HSE_VALUE should be whatever your external crystal is (again unsure about oscillators but presumably the same). This is used strictly by the firmware to judge “how long” things should be, but is unrelated/unused for any PLL stuff. Stuff like print(f_cpu); will return wrong values if HSE_VALUE is defined incorrectly, as well as some calculated timings for peripherals like PWM (potentially FDCAN too)
I agree that the pins (from MCU) should output something- my earlier comment about not seeing any output was on the transceiver, maybe some are different, but it seemed that if the packet timing/framing was off for me, the transceiver would not throw anything onto the bus. You should still see activity on CAN_TX and CAN_RX though.

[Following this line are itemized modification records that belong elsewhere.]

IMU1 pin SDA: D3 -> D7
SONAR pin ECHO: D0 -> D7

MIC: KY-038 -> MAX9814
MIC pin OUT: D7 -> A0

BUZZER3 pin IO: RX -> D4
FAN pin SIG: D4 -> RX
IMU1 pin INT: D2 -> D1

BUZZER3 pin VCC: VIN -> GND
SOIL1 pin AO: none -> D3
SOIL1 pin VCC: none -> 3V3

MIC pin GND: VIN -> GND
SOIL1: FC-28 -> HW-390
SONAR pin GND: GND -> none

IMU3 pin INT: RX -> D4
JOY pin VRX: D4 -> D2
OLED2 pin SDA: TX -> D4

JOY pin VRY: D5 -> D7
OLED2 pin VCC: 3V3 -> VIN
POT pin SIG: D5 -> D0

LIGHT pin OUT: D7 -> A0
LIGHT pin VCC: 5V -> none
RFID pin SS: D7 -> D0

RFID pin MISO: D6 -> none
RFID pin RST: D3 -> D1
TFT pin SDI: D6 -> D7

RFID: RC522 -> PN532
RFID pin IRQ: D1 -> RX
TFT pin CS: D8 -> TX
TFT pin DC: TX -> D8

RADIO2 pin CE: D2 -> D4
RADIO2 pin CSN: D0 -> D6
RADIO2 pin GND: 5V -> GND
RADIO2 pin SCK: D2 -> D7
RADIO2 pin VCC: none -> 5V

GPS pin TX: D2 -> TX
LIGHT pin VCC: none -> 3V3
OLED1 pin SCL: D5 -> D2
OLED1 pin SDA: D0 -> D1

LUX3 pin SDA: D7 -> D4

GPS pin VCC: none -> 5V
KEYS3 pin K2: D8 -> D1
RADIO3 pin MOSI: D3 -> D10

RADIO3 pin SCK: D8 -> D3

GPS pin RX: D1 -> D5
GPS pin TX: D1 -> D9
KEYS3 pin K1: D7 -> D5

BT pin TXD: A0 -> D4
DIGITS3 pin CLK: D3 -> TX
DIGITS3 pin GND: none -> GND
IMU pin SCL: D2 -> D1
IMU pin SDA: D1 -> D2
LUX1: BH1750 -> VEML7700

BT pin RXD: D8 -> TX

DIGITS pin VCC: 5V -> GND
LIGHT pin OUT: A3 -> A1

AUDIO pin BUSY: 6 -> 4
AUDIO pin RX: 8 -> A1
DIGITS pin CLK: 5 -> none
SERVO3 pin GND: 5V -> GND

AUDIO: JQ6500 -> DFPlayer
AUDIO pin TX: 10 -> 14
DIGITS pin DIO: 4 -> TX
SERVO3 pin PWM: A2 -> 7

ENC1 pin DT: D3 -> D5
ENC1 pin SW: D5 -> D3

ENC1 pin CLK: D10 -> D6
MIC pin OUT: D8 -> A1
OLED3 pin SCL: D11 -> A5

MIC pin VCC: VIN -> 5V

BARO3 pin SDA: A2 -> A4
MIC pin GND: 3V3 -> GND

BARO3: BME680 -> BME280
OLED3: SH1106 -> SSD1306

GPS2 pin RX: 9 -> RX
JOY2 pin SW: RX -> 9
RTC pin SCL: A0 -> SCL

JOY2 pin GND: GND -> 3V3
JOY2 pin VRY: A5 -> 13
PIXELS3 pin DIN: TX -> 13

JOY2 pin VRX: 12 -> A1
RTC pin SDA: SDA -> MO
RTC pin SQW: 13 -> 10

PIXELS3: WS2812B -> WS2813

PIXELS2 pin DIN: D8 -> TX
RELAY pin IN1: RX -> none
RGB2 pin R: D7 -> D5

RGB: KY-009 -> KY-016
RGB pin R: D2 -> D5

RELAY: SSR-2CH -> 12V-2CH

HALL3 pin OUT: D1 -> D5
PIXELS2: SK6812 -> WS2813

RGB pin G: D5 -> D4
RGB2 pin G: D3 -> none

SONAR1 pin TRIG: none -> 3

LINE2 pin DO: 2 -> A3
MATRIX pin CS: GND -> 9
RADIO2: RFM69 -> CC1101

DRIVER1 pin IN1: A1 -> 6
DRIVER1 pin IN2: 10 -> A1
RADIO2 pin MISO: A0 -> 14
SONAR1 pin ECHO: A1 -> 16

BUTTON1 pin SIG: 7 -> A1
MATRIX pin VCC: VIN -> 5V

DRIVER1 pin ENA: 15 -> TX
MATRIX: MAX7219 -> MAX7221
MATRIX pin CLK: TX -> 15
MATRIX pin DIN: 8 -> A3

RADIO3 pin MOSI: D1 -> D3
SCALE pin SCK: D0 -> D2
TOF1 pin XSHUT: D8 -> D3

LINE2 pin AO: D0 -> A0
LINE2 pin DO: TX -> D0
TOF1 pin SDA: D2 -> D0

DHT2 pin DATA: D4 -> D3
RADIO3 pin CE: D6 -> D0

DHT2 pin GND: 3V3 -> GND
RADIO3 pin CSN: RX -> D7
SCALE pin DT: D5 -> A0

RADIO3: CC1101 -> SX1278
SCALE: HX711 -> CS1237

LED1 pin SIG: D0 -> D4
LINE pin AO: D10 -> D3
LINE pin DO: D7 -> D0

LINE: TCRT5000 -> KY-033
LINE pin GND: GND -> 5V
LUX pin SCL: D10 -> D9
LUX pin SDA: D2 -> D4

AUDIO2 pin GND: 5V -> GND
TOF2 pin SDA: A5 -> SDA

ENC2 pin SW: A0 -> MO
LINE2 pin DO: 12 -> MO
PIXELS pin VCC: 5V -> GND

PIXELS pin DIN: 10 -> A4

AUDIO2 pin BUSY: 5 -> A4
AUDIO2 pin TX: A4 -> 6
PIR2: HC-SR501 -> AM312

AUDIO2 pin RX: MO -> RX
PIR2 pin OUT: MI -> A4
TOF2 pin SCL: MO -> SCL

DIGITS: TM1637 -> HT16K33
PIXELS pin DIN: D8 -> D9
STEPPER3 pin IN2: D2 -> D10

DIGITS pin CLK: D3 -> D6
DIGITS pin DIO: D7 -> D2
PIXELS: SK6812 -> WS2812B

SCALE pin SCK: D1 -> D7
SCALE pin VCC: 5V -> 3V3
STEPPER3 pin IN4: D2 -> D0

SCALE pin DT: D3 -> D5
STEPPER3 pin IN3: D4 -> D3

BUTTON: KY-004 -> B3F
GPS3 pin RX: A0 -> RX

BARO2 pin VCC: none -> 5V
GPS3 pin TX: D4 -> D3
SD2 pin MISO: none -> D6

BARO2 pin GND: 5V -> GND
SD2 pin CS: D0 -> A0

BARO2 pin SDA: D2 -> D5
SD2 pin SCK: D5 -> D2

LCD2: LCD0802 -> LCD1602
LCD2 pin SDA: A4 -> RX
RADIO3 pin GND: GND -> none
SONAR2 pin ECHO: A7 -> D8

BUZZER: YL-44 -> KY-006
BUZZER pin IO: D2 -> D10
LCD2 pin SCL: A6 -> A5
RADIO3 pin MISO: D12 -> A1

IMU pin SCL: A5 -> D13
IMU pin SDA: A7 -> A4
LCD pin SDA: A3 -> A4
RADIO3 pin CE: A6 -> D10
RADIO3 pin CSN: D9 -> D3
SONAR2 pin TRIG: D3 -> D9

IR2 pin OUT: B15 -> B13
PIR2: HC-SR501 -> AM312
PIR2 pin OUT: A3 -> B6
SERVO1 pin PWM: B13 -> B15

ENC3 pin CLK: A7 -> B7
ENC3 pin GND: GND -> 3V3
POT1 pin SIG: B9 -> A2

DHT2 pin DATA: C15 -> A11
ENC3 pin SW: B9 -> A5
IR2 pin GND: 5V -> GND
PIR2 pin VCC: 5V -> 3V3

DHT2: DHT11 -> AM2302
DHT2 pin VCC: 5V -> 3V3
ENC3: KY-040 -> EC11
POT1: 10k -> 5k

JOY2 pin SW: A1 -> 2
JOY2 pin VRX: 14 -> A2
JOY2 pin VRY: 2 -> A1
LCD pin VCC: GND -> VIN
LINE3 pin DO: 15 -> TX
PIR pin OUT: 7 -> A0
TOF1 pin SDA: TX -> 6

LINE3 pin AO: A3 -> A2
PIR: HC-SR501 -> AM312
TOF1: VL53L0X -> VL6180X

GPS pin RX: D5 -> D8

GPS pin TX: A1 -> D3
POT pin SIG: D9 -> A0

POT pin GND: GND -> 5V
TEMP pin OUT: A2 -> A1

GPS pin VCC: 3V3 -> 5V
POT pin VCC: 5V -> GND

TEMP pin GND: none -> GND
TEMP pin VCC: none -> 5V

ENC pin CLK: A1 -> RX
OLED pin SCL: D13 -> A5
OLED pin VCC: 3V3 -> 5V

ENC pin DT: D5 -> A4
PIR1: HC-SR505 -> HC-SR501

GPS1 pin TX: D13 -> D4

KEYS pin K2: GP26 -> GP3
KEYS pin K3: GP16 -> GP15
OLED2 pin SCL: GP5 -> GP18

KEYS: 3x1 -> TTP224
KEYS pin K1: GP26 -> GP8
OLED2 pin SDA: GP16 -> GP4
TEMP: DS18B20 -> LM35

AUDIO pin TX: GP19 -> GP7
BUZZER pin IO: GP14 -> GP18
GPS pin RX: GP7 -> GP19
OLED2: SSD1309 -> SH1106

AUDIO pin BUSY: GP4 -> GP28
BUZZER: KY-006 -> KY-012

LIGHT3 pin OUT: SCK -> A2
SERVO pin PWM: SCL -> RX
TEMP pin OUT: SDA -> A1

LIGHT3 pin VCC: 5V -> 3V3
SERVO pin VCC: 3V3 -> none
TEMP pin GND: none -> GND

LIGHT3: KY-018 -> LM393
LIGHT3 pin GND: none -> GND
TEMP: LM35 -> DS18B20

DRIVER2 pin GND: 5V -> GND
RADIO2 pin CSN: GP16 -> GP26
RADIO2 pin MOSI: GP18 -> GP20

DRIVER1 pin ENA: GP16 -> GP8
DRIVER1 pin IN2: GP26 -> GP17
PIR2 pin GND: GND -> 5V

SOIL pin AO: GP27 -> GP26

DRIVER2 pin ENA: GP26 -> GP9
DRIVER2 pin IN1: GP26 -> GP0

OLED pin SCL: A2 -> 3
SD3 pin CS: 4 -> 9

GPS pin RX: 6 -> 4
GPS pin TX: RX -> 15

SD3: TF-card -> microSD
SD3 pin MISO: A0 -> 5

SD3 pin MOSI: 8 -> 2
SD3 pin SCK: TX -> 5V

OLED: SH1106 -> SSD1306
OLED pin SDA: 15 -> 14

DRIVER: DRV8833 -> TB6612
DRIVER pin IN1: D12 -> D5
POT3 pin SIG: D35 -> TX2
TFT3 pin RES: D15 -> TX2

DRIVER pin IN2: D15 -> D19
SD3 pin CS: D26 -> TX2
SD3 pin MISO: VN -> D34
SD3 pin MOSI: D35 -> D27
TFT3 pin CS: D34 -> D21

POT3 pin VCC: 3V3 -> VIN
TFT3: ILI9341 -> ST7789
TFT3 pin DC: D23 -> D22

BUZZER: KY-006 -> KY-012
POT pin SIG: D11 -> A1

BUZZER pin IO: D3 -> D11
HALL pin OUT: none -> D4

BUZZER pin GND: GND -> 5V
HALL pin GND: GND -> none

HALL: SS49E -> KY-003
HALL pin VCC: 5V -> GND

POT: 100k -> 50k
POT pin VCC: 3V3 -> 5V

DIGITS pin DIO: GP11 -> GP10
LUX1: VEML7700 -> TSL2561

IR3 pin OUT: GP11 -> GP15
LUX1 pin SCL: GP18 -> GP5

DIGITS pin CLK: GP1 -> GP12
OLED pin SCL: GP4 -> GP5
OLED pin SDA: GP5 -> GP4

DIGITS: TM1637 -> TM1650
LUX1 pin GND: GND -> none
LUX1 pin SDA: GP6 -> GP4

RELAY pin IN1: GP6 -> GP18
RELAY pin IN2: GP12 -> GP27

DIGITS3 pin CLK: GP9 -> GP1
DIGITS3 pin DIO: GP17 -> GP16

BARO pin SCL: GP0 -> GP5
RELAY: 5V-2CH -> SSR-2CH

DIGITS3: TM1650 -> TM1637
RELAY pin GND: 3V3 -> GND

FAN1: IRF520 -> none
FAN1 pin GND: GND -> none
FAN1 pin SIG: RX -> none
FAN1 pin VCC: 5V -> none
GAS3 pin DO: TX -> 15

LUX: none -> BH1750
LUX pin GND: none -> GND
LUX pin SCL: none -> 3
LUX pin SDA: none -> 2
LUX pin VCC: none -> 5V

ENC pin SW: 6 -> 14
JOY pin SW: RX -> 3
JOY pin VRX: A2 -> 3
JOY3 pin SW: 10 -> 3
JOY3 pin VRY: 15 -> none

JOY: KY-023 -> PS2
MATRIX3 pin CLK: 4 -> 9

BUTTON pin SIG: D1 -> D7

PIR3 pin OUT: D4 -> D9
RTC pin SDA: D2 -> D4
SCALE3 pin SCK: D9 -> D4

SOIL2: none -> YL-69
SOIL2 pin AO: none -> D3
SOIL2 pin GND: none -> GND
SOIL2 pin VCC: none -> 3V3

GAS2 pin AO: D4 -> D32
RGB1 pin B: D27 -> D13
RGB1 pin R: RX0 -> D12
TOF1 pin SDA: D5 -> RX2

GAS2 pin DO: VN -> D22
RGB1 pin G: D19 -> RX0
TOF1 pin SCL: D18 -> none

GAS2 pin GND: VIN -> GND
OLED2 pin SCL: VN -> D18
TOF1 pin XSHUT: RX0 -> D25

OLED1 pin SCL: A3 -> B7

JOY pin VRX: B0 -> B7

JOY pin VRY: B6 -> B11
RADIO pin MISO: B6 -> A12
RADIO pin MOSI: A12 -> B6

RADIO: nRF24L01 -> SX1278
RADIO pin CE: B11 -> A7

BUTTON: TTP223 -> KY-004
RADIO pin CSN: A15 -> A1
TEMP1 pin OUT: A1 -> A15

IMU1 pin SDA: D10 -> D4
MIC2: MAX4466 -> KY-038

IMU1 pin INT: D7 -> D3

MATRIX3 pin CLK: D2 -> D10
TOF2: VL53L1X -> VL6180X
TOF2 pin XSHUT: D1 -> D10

The board I’m using does have a 16 MHz oscillator, and at the moment it isn’t sending or receiving anything via CAN, despite using the same code as the ESC1 (except for pins - the qvadrans uses PA11/12 instead of PA11 & PB9). The receiving pulses also look good on the RX side of the transceiver.
Looking at the schematic for the ESC1, it looks like it has an 8MHz oscillator and not a 16 MHz, but either way I haven’t been able to get to the timing values that work for it using the bit timing calculator linked below, so I think I’m still missing something. E.g. Is the sample-point defined by the transceiver or is it a parameter that’s chosen for a given application?
If you have any resources for learning more about this it’d be appreciated. So far I’ve been using this calculator and reading through some of the information on the same site: http://www.bittiming.can-wiki.info/
Not sure if this gives you different results, but this is the calculator I used that gave me working bit timings: https://www.kvaser.com/support/calculators/can-fd-bit-timing-calculator/
What transceiver are you using on your board?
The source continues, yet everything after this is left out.